Piecing together more than a few truths in the jigsaw puzzle that refused to slot comfortably into place and similar to Kapadia’s previous project Senna, AMY is composed almost completely of archive footage. It’s fair to say that a story like Amy’s could never be given to the artificiality of Hollywood or be made into an overdramatic, overtired and reworked piece of acting. Like ‘Frank’ and ‘Back to Black’, it needed to be told in its deepest, rawest form possible. The home grown clips cling to unattended emotional cavities, as you slowly begin to feel like you’re watching your own family member or close friend going through implausible highs and then sink to desolate lows. Whether it’s footage of Amy applying spot cream with the charming angst of a disgruntled teenager or half-awake with a sleepy grin in the back of a car driving to her first few gigs, Kapadia has the ability to take his audience from emotional relatability to gut spilt dread and despair.
As her extreme issues with relationships and fatal substance abuse at times attempted to overshadow her musical intelligence, Amy’s life became a media circus that refused to pack up and move on to its next victim. Kapadia reminds us of how the girl behind the beehive lent us her sweet nectar and in turn, blood soaked ballet pumps, face scarred with mascara and bruises and cheap jokes were regurgitated across the world. Kapadia hounds in on the lens of a camera as the extended metaphor of the film, as several eye watering shots of Amy directly looking through the glass causing rib grating, forth wall breaking aches. From singing happy birthday at a 14-year-old’s party to gazing through blinding paparazzi flashes, it’s the final guilty medium we all saw Amy’s downfall consciously pour through.
The absence of talking heads during interviews, whilst footage of Amy’s face and lyrics omnisciently blanket the screen, only further reinforces the purpose of the film. It’s a piece entirely about Amy, no one else. Pass the parcel narration is lent from various accounts of Amy’s life - from childhood friends Juliette Ashby and Lauren Gilbert, to the ominous, deepened voice of Blake Fielder - each one as eye opening and oxymoronic as the next.

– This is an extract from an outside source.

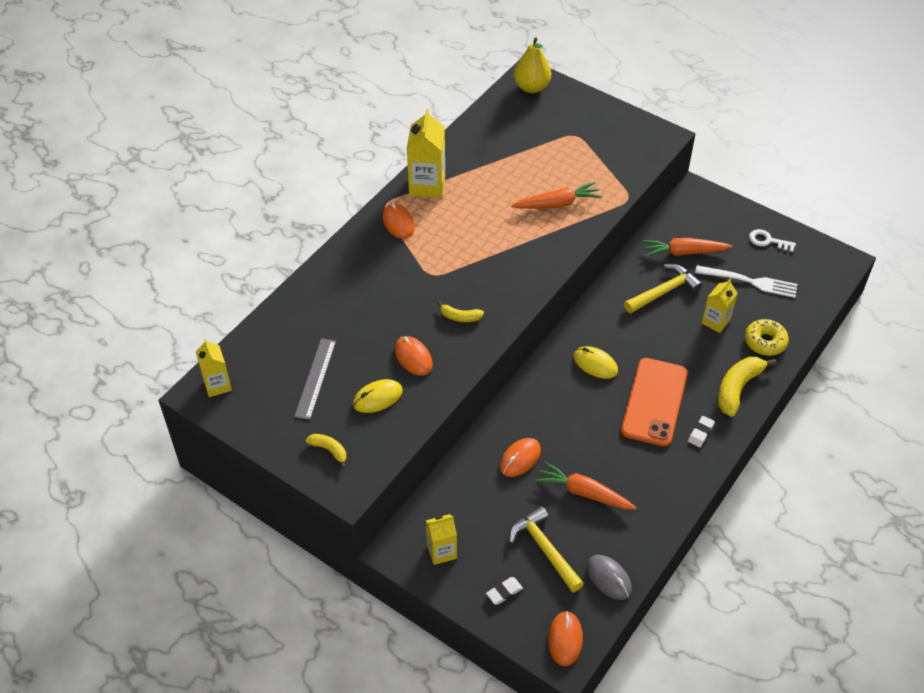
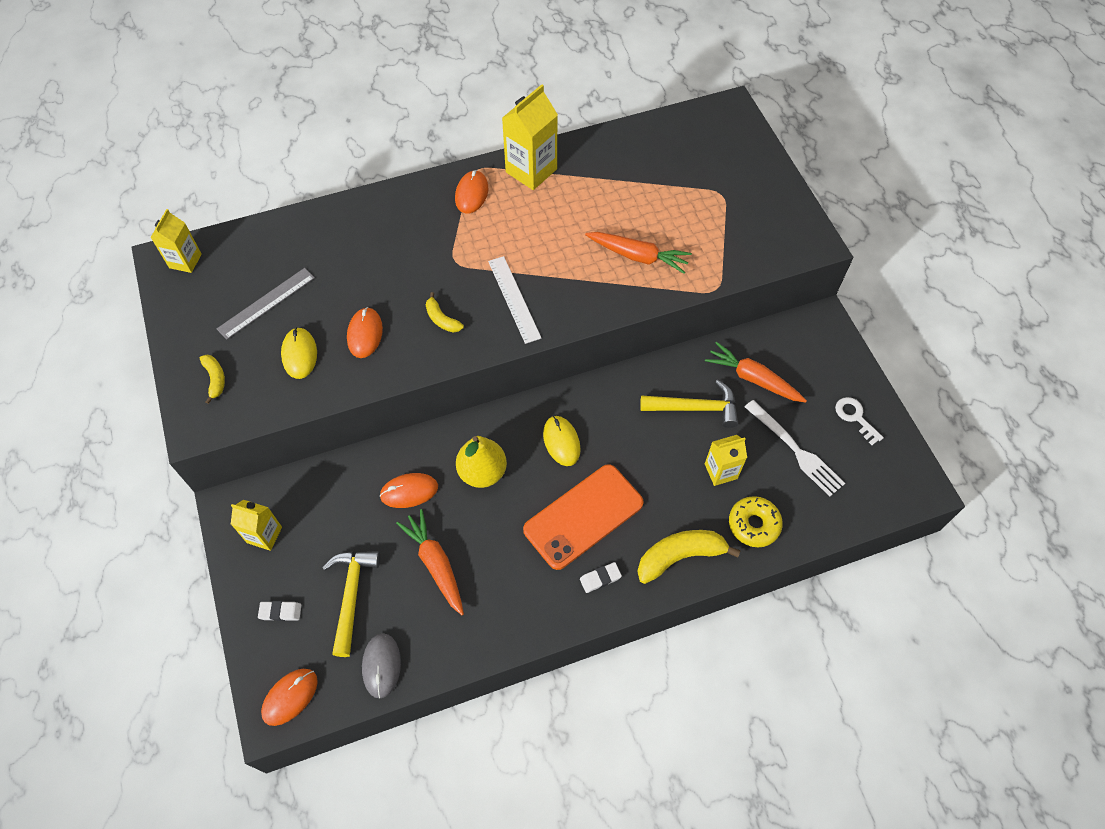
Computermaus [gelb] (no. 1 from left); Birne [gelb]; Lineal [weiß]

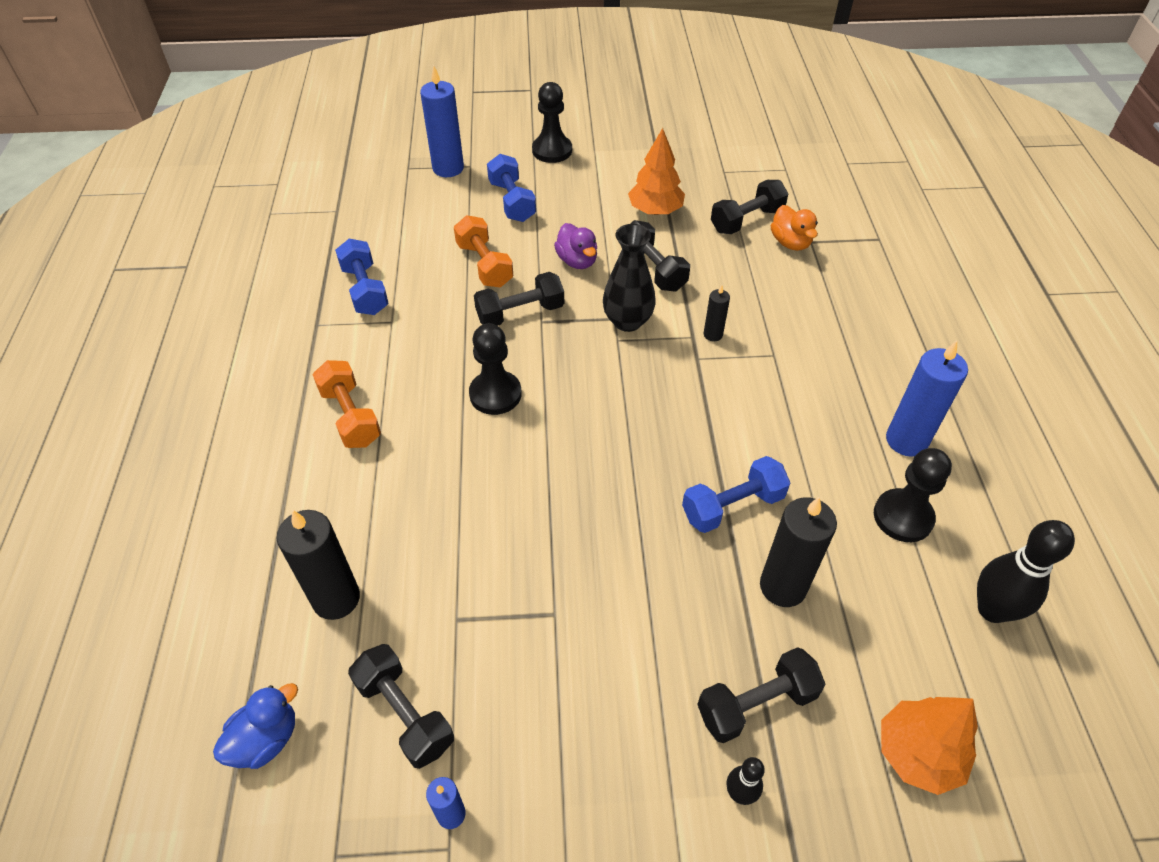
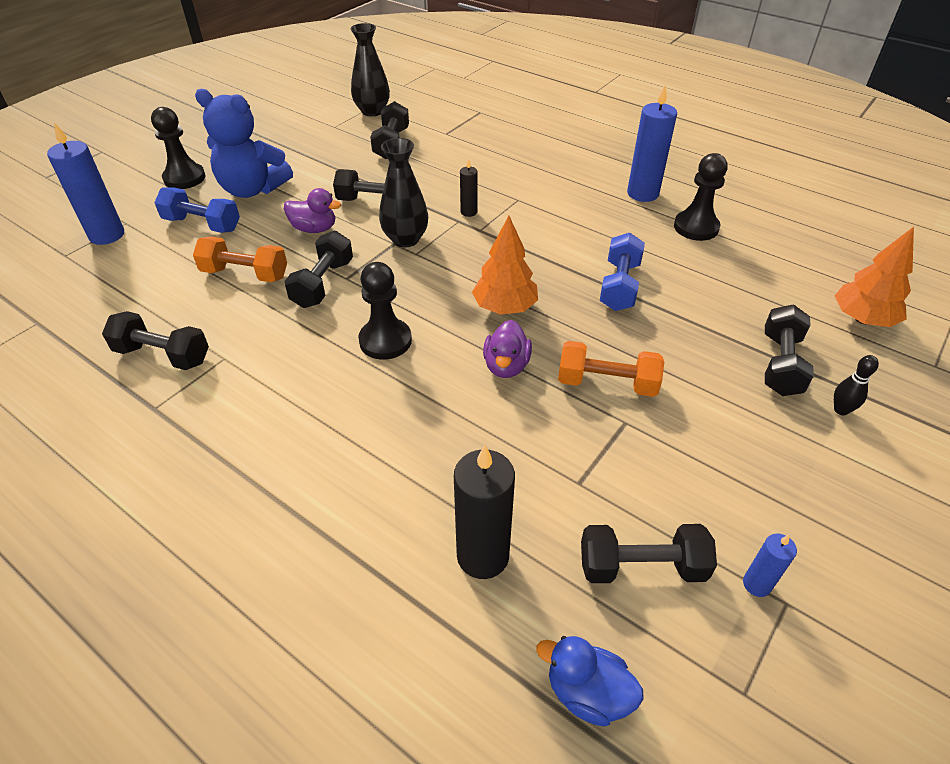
Hantel [schwarz] (no. 1 from left); Teddybär [blau]; Vase [schwarz] (no. 1 from left); Baum [orange] (no. 1 from left); Ente [lila] (no. 2 from left); Ente [blau]; Hantel [orange] (no. 2 from left); Kerze [schwarz] (no. 3 from left in the first image); Ente [orange]; Bowlingkegel [schwarz] (no. 2 from left in the first image)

The most gutting example is met with stomach churning sadness, as Lauren Gilbert’s narration explains to how Amy admitted that how ‘this whole thing is boring without drugs’, just after winning five awards at the Grammys in 2008.
Being a modest and average film length (123 minutes), the muddy movement of the film and, no doubt, the downwards contextual plummet it falls into, does make it seem a little longer. Towards the end, the emotional investment and protective attitude you can’t help but take on from the reels of home video footage is ardently draining.
Kapadia’s film sets the record straight for the story we thought we all knew and like Amy’s music bids its success on weaving into every sentimental sensation. It makes you smile, laugh and feel proud and privileged that she was part of our generation. But when you’re left treading water for several years, it’s a matter of time until internal organs; muscles swimming in lactic acid and will power begin to drown. The overwhelming frustration to the point of tears the film capsizes onto its viewers makes you really realise how bad it actually got.
Tears will dry on their own, but Kapadia’s AMY proves how Amy Winehouse’s legacy will never be forgotten.